A couple months ago, I saw an advertisement for the Oregon Humane Society's Portland's Next Top Dog Model Contest. I had just gotten some amazing pictures of Asha from our friend Victoria and so I thought it would be fun to enter Asha into the contest. The application was very short, just a couple questions about what Asha thinks a dog's life should be about, her personal style and why she should be the next top dog.
When we adopted Asha we decided that we would give her as many experiences as possible. I always thought that the more she experienced, the more she would have to think about when she was alone. And since she can't see or hear, she has lots of time alone with her thoughts!! We also wanted to take every opportunity to show people that just because she is blind and deaf does not mean she cannot have a fabulous life.
Last week, out of hundreds of applications, Asha was chosen as one of the 12 finalist in the big dog category. This meant that we got to attend the Grand Finale last night at the Hotel Monaco in downtown Portland. I really didn't know what was involved in that. When I entered Asha, I guess I didn't pay much attention to how the finals would go.
Turns out, Asha was going to have to walk the runway (two times!) in front of the judges and a packed ball room full of people. The first walk of the runway was just a normal walk, the second was to show personality and the dogs were instructed to do tricks or dress up. Uh.....Asha knows sit and lay down. Those are her tricks. I started to get kind of nervous. Actually I was VERY nervous, all those people looking at us, judging us. Oh no.....
On Tuesday, our trainer Jamie, came to the house and we talked about different tricks we could do. We decided we would teach Asha to bow, its similiar to lay down, only she just puts her front paws on the floor. We worked on that Tuesday morning and Asha was having a hard time distinguishing between bow and lay down. We had two days to work on it, so we practiced it several times a day. Asha learned quickly and by Thursday was getting the bow 9 out of 10 times. I wasn't sure how she would do it in public, so we practiced it at Petsmart and she seemed to have it down.
Asha got a new pink harness and a nice grey collar and leash to match. Wednesday I gave her a bath, then she got dirty and so she got another bath on Thursday. We invited all our friends and family to come cheer her on. We also invited all of Asha's medical team and her foster dad. We had about 15-20 people planning to come watch Asha compete in the finals.
I really didn't know how Asha was going to do with all this. We would be in a hotel, with hundreds of people, lots of dogs, lights, cameras and very different energy than she has ever experienced. I was nervous because I wanted her to do well and I also wanted her to be comfortable and have fun.
We drove downtown last night and found a parking spot right in front of the hotel. Luckily, we only had to walk a block because Asha was in smell overload and it took forever to get to the hotel! Once there, we were given our finalist badges and told to head to the 2nd floor where the ballroom was. There were also two hotel rooms set aside for the big dogs.
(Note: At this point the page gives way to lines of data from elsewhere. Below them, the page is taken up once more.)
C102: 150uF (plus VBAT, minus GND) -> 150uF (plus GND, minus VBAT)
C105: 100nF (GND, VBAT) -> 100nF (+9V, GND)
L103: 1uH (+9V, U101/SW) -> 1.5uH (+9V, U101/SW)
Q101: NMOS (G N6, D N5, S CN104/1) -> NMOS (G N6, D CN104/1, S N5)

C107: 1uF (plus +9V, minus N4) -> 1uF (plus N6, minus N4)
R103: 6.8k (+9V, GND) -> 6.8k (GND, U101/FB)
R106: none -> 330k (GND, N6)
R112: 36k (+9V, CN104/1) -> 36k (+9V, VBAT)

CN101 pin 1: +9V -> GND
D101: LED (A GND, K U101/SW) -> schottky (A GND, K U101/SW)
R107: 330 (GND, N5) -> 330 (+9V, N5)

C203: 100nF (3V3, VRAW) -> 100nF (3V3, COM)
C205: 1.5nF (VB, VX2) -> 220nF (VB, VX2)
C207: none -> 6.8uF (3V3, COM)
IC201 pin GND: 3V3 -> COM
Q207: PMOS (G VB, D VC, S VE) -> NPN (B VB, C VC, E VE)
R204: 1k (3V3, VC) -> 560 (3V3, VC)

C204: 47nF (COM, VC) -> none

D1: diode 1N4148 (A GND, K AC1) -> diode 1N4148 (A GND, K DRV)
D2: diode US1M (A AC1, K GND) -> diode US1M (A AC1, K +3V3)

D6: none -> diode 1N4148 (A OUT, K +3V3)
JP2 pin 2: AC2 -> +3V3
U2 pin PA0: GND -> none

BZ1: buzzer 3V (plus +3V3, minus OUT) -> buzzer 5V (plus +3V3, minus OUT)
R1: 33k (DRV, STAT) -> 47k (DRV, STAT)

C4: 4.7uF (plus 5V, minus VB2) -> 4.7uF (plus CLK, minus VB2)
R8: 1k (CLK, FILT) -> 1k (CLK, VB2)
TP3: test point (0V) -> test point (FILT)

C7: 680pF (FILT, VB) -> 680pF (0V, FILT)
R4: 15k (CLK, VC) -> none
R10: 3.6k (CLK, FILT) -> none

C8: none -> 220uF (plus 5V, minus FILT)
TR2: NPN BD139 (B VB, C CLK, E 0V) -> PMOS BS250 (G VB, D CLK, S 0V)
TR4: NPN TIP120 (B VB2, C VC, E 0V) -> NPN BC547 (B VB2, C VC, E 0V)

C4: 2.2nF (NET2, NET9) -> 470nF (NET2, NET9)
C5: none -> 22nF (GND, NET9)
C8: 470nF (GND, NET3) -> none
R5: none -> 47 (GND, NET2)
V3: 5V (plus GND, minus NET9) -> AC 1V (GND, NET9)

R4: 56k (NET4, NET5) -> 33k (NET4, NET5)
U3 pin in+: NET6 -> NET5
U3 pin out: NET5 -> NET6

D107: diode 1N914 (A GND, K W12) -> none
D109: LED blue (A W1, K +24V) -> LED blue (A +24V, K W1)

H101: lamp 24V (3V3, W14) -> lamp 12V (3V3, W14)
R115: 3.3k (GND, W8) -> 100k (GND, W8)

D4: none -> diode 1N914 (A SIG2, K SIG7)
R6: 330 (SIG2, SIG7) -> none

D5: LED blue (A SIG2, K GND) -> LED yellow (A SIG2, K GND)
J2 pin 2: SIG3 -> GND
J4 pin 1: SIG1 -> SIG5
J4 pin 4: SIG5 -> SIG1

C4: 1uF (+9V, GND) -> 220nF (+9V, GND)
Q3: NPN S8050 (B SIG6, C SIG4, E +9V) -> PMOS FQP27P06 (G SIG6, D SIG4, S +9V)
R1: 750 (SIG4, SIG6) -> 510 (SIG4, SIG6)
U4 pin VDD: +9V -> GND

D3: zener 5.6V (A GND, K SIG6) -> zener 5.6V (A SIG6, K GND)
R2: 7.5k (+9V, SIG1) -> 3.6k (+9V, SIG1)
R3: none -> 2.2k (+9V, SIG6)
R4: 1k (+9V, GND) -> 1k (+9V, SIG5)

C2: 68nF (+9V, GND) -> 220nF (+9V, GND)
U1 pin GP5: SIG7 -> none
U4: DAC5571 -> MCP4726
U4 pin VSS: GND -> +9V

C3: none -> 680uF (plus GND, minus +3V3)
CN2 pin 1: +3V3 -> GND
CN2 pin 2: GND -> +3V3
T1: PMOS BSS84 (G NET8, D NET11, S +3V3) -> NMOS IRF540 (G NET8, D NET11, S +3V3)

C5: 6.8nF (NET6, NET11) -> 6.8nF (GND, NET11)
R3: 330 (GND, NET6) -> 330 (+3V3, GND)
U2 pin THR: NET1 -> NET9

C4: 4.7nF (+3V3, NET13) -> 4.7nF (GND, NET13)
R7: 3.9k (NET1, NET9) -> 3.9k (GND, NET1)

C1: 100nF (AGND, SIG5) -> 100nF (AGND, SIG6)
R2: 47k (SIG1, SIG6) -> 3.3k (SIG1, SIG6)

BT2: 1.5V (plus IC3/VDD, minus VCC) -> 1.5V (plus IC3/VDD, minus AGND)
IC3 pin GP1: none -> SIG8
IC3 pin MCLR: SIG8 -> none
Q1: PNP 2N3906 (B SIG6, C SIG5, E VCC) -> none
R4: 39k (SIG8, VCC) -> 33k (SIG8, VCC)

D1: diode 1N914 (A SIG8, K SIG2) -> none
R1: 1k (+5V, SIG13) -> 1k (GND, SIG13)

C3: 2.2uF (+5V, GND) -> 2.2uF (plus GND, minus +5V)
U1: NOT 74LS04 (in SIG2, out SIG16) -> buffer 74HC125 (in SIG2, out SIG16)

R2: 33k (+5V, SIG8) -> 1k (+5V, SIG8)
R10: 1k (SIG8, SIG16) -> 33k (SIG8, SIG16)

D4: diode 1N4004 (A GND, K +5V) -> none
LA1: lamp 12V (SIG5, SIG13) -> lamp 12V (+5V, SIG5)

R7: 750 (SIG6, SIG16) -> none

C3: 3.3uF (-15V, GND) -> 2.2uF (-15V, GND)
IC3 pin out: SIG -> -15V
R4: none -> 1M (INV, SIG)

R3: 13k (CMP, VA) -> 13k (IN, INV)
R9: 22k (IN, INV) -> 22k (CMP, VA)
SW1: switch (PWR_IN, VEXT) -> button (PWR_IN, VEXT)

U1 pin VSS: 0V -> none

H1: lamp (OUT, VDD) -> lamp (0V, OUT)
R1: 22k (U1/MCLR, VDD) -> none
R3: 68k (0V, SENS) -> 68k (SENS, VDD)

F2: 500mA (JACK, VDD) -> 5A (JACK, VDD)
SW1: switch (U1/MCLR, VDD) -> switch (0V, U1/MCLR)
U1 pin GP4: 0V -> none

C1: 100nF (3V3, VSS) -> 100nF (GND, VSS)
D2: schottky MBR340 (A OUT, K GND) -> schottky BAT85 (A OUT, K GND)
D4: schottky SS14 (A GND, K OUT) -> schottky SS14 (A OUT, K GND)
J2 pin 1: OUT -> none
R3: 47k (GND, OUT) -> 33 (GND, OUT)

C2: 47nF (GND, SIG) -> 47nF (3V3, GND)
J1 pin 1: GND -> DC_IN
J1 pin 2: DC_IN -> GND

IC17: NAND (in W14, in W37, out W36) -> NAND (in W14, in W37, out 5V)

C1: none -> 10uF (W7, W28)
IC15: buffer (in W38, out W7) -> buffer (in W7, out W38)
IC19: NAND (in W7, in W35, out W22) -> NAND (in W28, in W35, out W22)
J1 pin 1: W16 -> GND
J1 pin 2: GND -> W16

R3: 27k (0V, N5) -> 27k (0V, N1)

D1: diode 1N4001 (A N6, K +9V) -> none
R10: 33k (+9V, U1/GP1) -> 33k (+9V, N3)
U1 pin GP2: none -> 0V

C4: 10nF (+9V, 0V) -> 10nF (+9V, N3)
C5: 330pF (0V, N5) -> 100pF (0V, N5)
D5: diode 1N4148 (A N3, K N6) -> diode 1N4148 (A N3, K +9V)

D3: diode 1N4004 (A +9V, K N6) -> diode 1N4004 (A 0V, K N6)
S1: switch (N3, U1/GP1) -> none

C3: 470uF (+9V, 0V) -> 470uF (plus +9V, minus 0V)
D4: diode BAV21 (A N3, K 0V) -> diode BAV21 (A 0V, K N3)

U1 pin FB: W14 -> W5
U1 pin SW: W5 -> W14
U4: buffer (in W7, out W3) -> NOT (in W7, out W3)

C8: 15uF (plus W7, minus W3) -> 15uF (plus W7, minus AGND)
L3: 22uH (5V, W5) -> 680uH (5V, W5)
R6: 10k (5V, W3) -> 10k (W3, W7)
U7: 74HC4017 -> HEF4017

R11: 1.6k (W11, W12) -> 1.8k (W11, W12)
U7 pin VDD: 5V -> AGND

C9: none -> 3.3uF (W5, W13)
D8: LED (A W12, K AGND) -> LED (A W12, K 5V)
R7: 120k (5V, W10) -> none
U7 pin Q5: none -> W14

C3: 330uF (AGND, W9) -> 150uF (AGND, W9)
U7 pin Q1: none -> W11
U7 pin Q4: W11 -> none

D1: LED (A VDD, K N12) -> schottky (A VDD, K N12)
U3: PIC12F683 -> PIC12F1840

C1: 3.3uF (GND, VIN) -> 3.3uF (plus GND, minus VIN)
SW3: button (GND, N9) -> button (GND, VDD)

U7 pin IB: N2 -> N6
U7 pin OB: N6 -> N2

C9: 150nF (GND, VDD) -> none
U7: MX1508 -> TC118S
Asha took her first elevator ride and was completely unfazed by it. We got off the elevator and that's when the mayhem began. There were so many people, so many dogs! We made our way down the hall to the room and said hello to a couple of the other big dog finalists. We met Alex, a pit bull/heeler mix, Grace, a 7 month old great dane and Diego, a shepherd mix. The funny thing is that NONE of us really knew what the heck we were supposed to be doing and I could tell everyone was a bit nervous about the walk down the runway.
I took Asha back towards the ballroom so we could get the lay of the land and say hi to everyone. There were many staff members and volunteers from the Humane Society and LexiDog (the Pet Boutique that put on the event) and many of them stopped us to say how much they loved our story. Asha was happy to meet everyone, just like always. She loves people!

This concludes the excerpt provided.